By contrast, there are three types of a priori studies: the (non-exploratory) correlational study, the (non-exploratory) experiment, and the meta-study. In these types of studies, the researcher states the hypothesis in advance, and assembles data in order to perform a test. Since the researcher invites failure, these types of studies are rhetorically (and methodologically) stronger.

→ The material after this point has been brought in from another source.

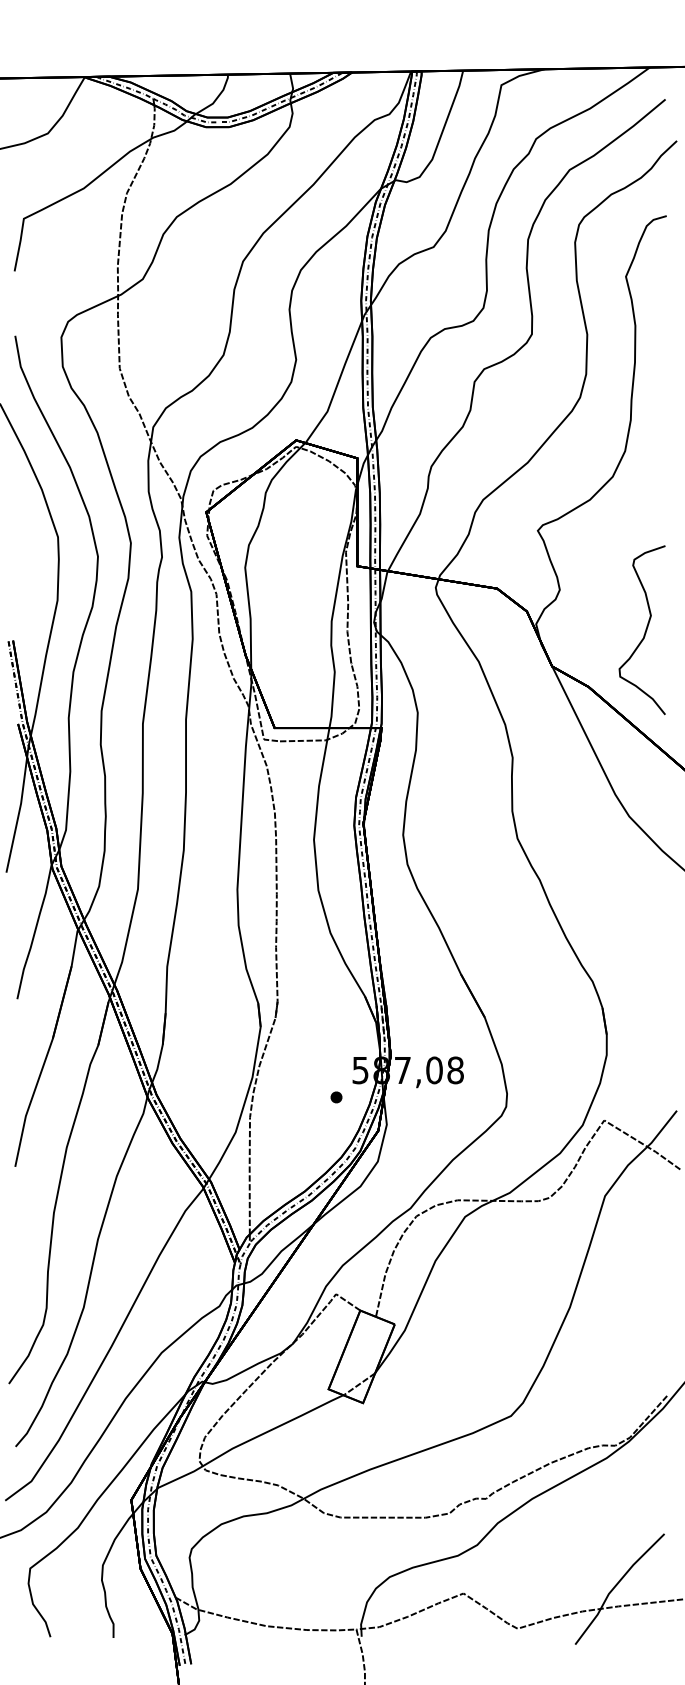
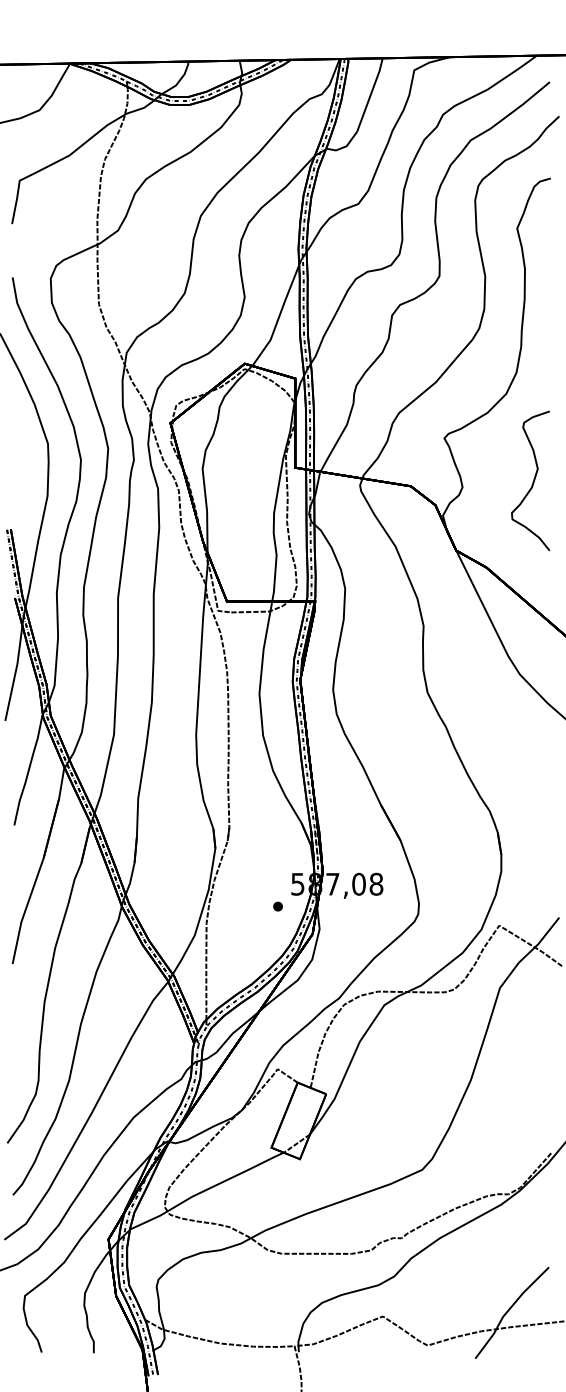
curve: (644, 632) -> (532, 482), moved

In contrast to exploratory methods, these stronger methods are commonly dubbed confirmatory. However, this terminology is unfortunate. In empirical research, there is no such thing as “proof,” and similarly, there is no such things as “confirming” a hypothesis. Instead, researchers test hypotheses; if the hypothesis survives the test, then we simply say that “the results are consistent with the hypothesis.” Although the terms “exploratory” and “confirmatory” are commonly heard, it is better to characterize methods as either “exploratory” or “testing.”

Fishing Expeditions

Most correlational studies involve testing some hypothesis. However, depending on the status of the hypothesis, the correlational study may be either exploratory or testing (confirmatory). If the hypothesis is formulated in advance, then the collected data may provide a proper test of the hypothesis. In other cases, the data might be assembled and relationships sought without any initial idea of what to expect. A researcher may begin testing several possible relationships with the data. This exploratory approach is informally referred to as a “fishing expedition.” The researcher is “fishing&148; around for possible connections.

Disguising Exploratory Studies as Non-Exploratory Studies

A grave methodological error can occur when a researcher engages in an exploratory study, but presents the work as though it were a true experiment or hypothesis-testing correlational study. Notice that this implies that the researcher had the idea before seeing the data and so gives the audience or readers the impression that the statistical tests invited failure. However, since the test was carried out only after the data were seen, there is no chance for the researcher to be wrong. Presenting post hoc hypotheses as though they are a priori hypotheses is morally reprehensible in the same way that making-up data is unethical.

References

Norman Denzin (1989). The Research Act: A Theoretical Introduction to Sociological Methods. Englewood Cliffs, NJ: Prentice-Hall.

Clifford Geertz (1973). The Interpretation of Cultures. New York: Basic.